Dakota Johnson is considering directing with TeaTime photos

There is a quote from the 13th-century Persian poet Rumi who stuck with Dakota Johnson as she navigated the early years of running her production company: “Far from thoughts of wrong and right, there is room. I’ll meet you there.”

When asked what kinds of movies TeaTime Pictures is looking to make, Romy is who Johnson returns: “There’s no dogma. There’s no mandate. It’s not like we’re only making one kind of movie with one kind of person,” she said in a conversation moderated by Associate Features Editor Jenelle. Riley V diverse The Entertainment Marketing Summit is presented by Deloitte.

Johnson co-founded TeaTime with former Netflix development CEO Ro Donnelly in 2019 and brought in former Boat Rocker vice president Katie O’Connell as a partner in 2021. While discussing TeaTime’s goal of researching the stories it struggles to produce elsewhere, O’Connell shared a story about the business. With Zoe Lister-Jones to prepare Roku’s upcoming comedy series “Slip.”

“I said to Zoe, ‘You should do something fun and cool. The new ‘Sex and the City’ just came out – write something younger! ‘ O’Connell said. ‘Zoe was like, ‘I’ [already] I wrote it. I wrote seven episodes. But I put it everywhere. Nobody wants that. “

The series revolves around a thirty-year-old woman who is concerned about her marriage although it is going well, and she travels through parallel universes as she tries to find herself. O’Connell was forced out on the spot, so TeaTime worked to pitch the show to the remaining distributors who didn’t know about it yet. Now, “Slip” is the first TeaTime series to enter production.

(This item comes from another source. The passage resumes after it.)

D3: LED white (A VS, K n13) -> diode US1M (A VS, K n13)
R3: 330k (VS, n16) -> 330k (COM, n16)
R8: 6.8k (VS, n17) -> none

“The people that studios are afraid to make films with because they are too honest, or too bold, or too real, these are the people who [want to work with]Johnson added. “We are very protective of the soul of the artist’s project. I feel like there should be a cemetery shelf where all the great scripts go. It happens all the time – I read scripts and say, ‘This is the most beautiful thing I’ve ever read,’ and then it was never made.”

Johnson says part of the reason she launched TeaTime is that with so many movies she’s starred in, she can’t watch them until others do. As a result, she is still developing her confidence as a producer.

“There is something very broken about it. This is not my whole process as an artist,” she said. “I wanted to be in the editing sessions. I wanted to take part in the result, in the coloring. ”

“A lot of my vision of TeaTime is very emotional. It comes from my heart. I don’t have the relationships that Katie has built throughout her career. I can’t call a studio head and say, ‘You should buy my show,’ but she can!”

“Yes, you can,” O’Connell laughed. “She can 100%, and she should. We will sell more shows.”

“Okay I will! I’ll call Gene Salk today!” Johnson said, referring to the head of Amazon Studios. She is also thinking of getting the director’s chair.

“There’s a text from a writer that is one of those things that we would have taken out and brought up,” O’Connell said. “But she felt the most wonderful way to do it, and the most resonant way, was to just photograph it. We were sitting around this table in her house talking about, ‘You’ve got to direct it!'”

“The idea of ​​someone else directing her, I got so jealous,” Johnson said.

Next, TeaTime’s Sundance 2022 feature ‘Cha Cha Real Smooth’ in partnership with PictureStart and Endeavor content will premiere on Apple TV+ on June 17. Watch the trailer below.